Animal cruelty charges relating to the deaths of 59 cattle aboard a ship on the Bass Strait in 2016 should be thrown out, a lawyer has argued.
Defence lawyer Robert Taylor is representing the company HW Greenham and Sons, which owned some of the cattle.
In the Burnie Magistrates Court on Monday before Magistrate Tamara Jago he said some of the charges "ought to be struck out" as they were "defective".
HW Greenham and Sons has been charged alongside Graeme Pretty and John McGee with aggravated cruelty, cruelty to animals and using methods of management of animals likely to result in unreasonable and unjustifiable pain and suffering.
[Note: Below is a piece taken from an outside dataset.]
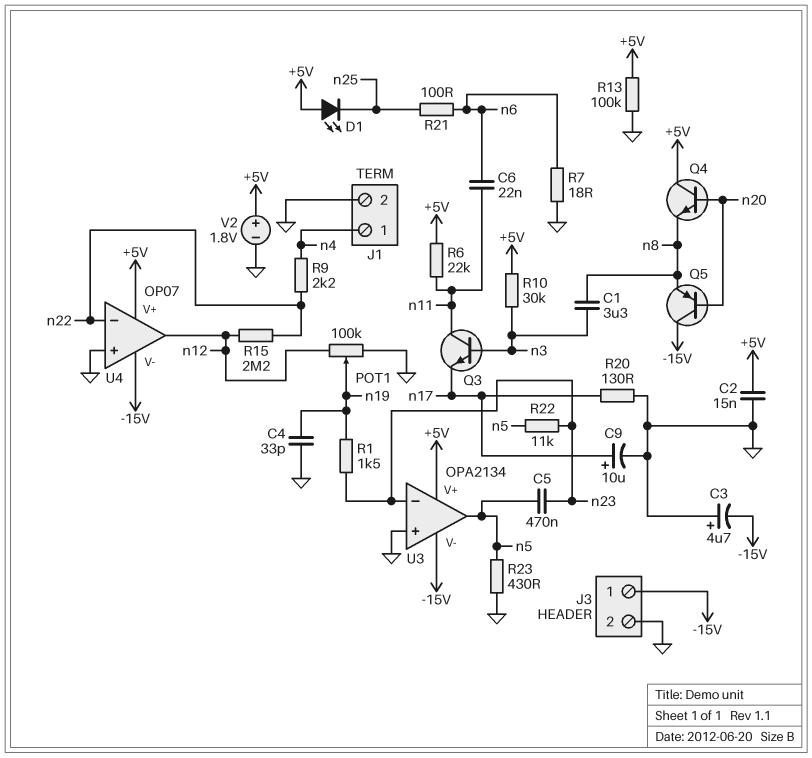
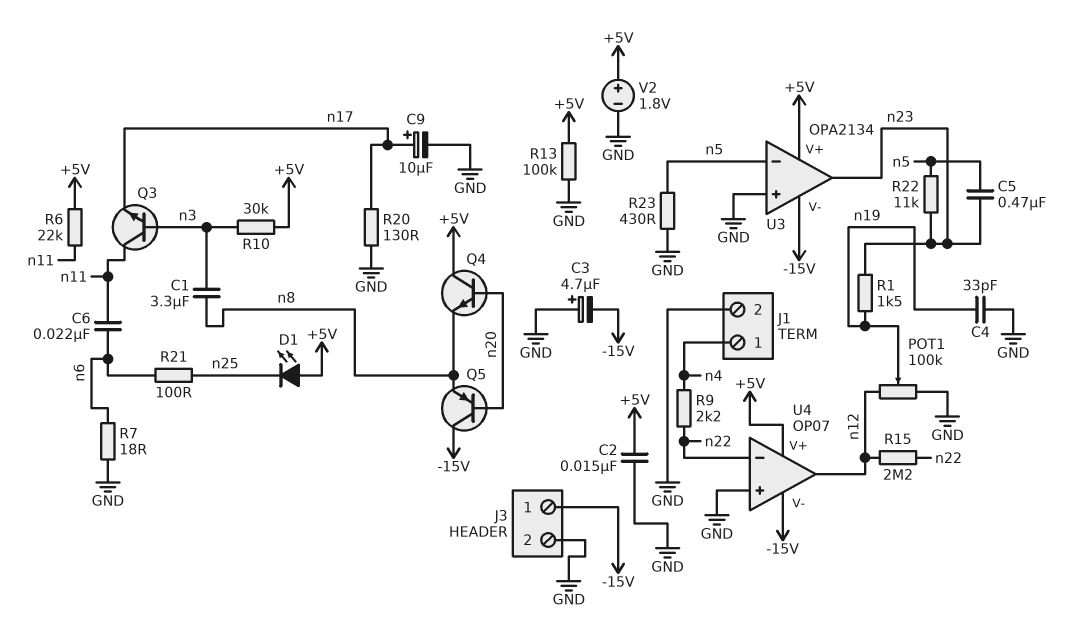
U3 pin in-: n23 -> n5
U3 pin out: n5 -> n23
The parties have all pleaded not guilty to all charges.
On Monday, Mr Taylor said Crown prosecutor Simon Nicholson had failed to properly outline the details of the charges and how they related both to his client and defendant Graeme Pretty.
Mr Taylor said the defendants had sought clarity from Mr Nicholson on a number of occasions in recent years but had been rebuffed.
"What are we charged with and how do you say we did it?" Mr Taylor asked.
Mr Taylor took particular issue with an aspect of a charge which implied the company had boarded the ship on which the cattle died.
"A fair reading... must mean that Greenhams departed on that vessel," Mr Taylor said.
"A body corporate... with no soul to damn... boarded a vessel and travelled across the Bass Strait?"
Mr Nicholson said the charges had been correctly applied to allege the defendants utilised the ship to transport the cattle.
Ms Jago questioned whether a decision in the defendant's favour would be fatal to Mr Nicholson's case, which he said he would address if that circumstance arose.
Mr Taylor said it was "breathtaking" for a prosecutor to seek to amend their own case if a future ruling is against them.
Ms Jago said this now four-year-old matter must be finalised "eventually", and adjourned to June 29 at 2.15pm to deliver a decision.